Sepsis genomics studies revealed the association of genetic variations with type of micro-organism causing sepsis.31,32,38 Hence genetic screening of newborns may help in deciding antibiotic treatment with respect to the predetermined micro-organism. This will result in the reduced antibiotic usage with simultaneously reduced antibiotic resistance.

The lifestyle of parents may be expressed in newborn phenotype, epigenetically. Folic acid, which is prescribed to almost all pregnant women, is a methylating agent.88 Folic acid was found to increase global DNA methylation and decreased inflammation in animal models of Helicobacter associated gastric cancer.89 The consequences of DNA methylation caused by folic acid on newborn health are still hidden. Multivitamins and green vegetables are also involved in DNA methylation process,90 which may be inherited to their offspring. Detailed research in epigenetics may disclose the importance of epigenetic variations in modifying human health.
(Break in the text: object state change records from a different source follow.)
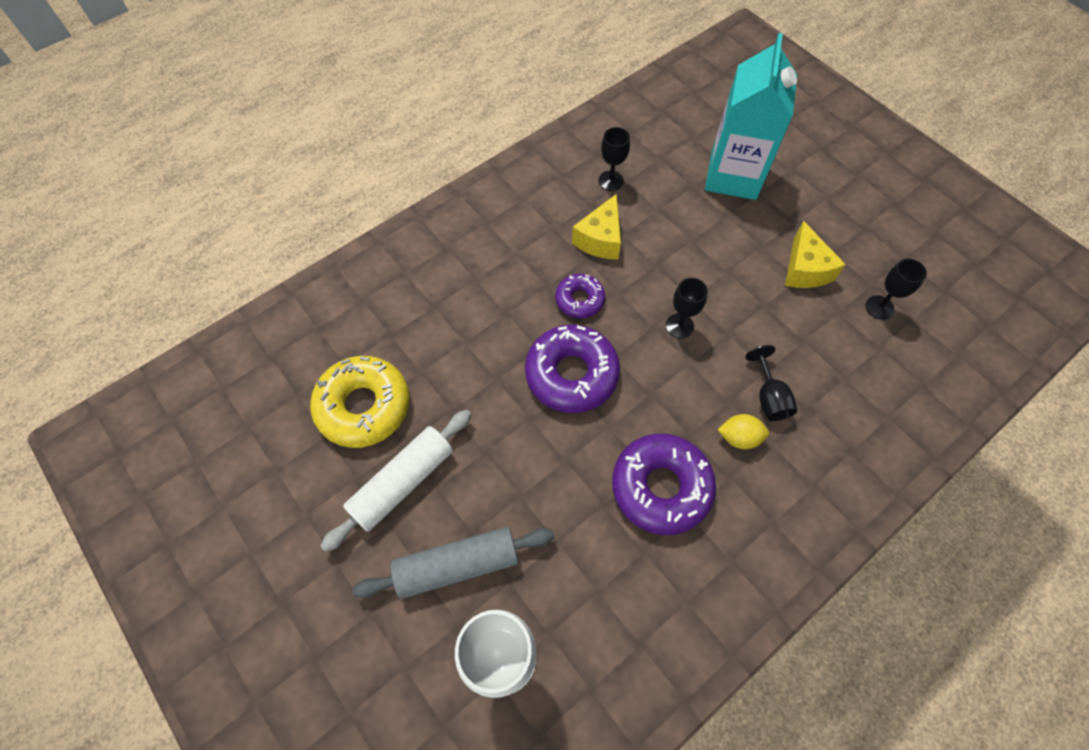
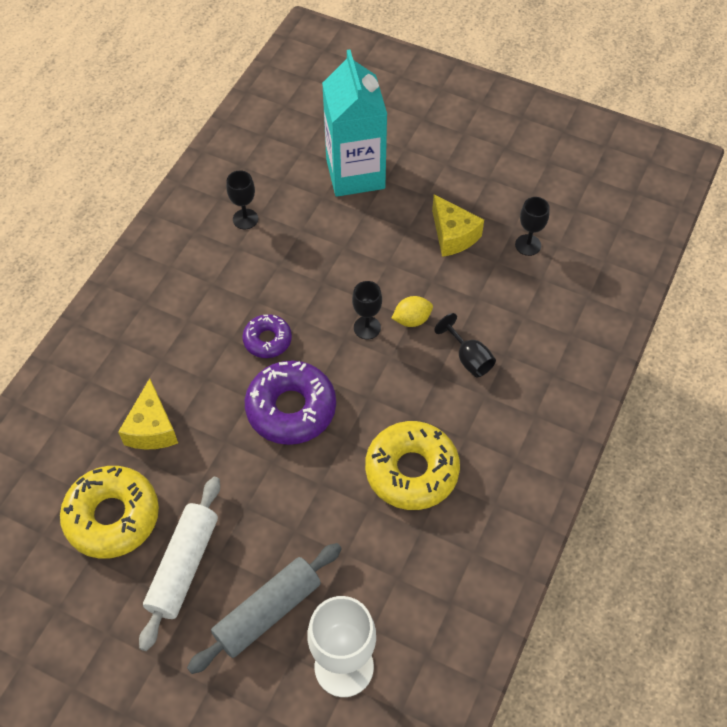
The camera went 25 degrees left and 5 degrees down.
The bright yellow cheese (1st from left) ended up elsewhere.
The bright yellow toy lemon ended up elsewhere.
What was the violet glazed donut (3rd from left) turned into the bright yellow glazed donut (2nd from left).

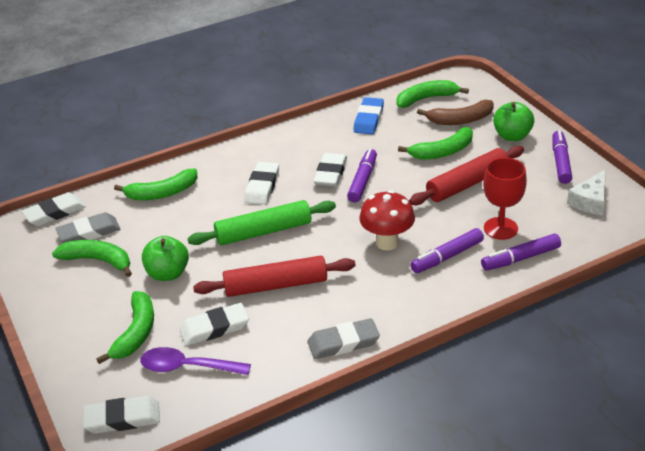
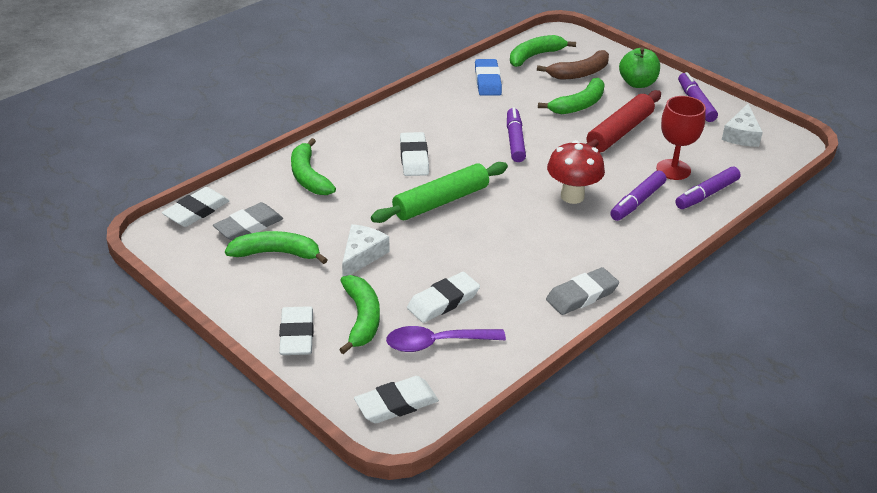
The camera went 20 degrees left and 0 degrees up.
The second view lost the red pastry roller (1st from left).
The snow-white eraser (5th from left in the first image) ended up elsewhere.
Where the leaf-green apple (1st from left) stood, the snow-white cheese (1st from left) came to stand.
The leaf-green banana (3rd from left in the first image) ended up facing another way, 105 degrees clockwise from before.

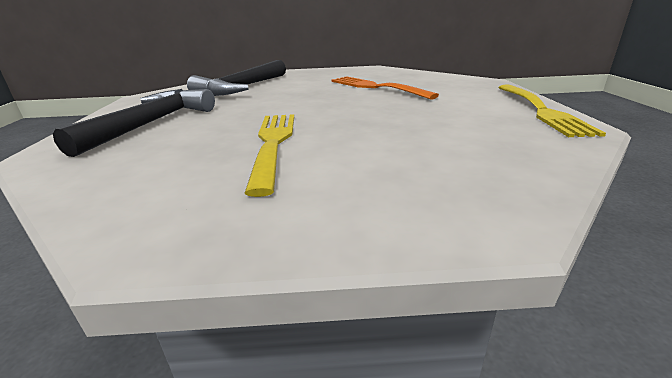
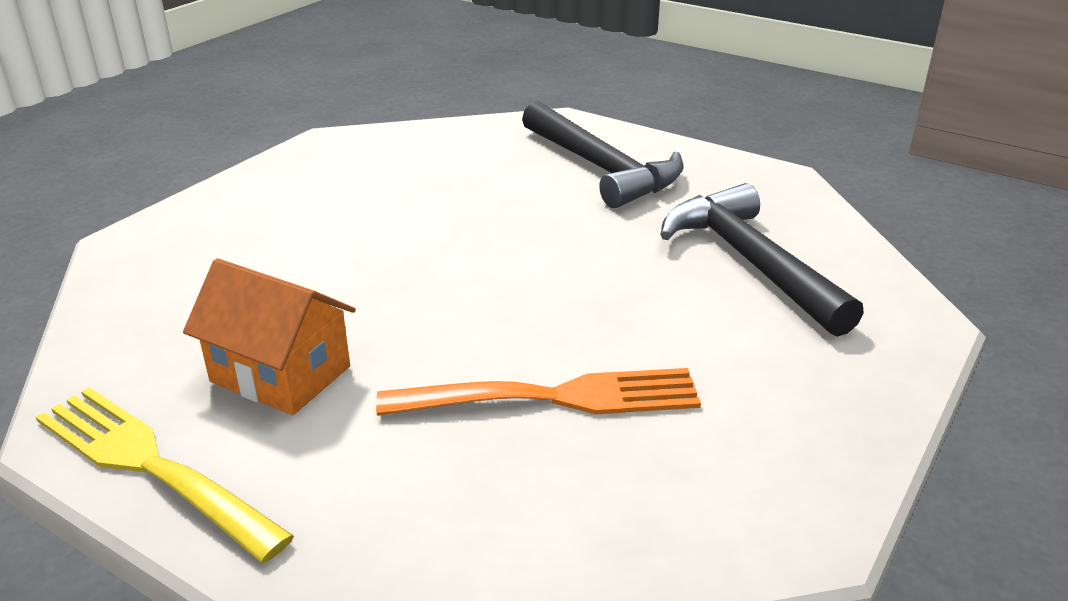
The camera went 125 degrees right and 5 degrees up.
The second view lost the bright yellow table fork (1st from left).
The second view gained the orange toy house.

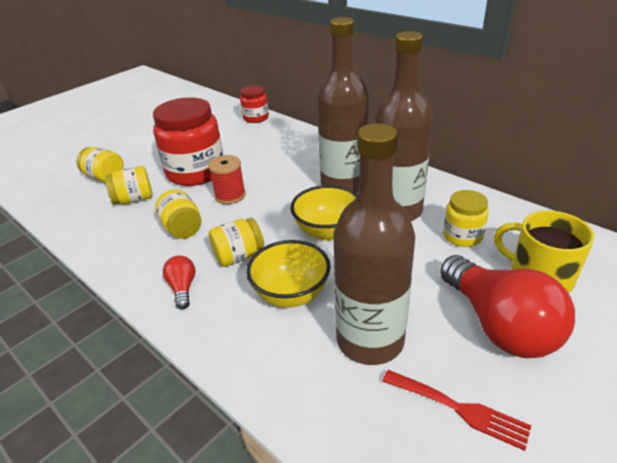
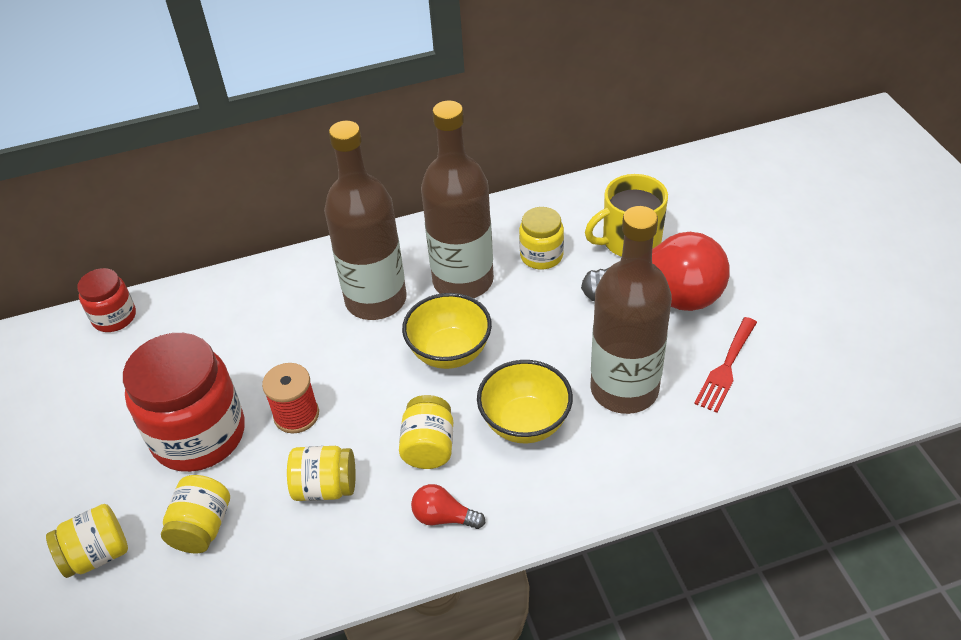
The camera went 60 degrees left and 10 degrees up.
The red table fork ended up facing another way, 150 degrees clockwise from before.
The influence of diet in newborn health and immune response towards infectious diseases is well known.91 By studying the genomic basis of effects of nutrients on gene expression, newborn health can be improved by nutritional therapy itself, rather than depending on the drugs.

LIMITATIONS OF GENOMIC MARKERS                                             

Genetic variations differ with populations, culture, food habits, etc. It may take few more decades to study each ethnic group of the world in view of genetic variations. Although the HapMap project gives some data, in countries like India, where diversity among population is greater, extensive research has to be done.

Genetic association studies require very large sample size to establish a significant result. The available literatures about genetic associations were done on small sample size which cannot give true picture in an area with large population.92

As discussed above, human genome consists of millions of SNPs and they may be inter-linked (Linkage disequilibrium). Without knowing the exact causal SNP of the disease, screening the tagging SNPs by mistake may result in prognostic/diagnostic errors.93,94

The cost involved in genotyping is high to be implemented for routine newborn screening, particularly in developing countries with dense popu- lation. New cost-effective technologies have to be developed in order to improve the applicability of genetic screening of newborns.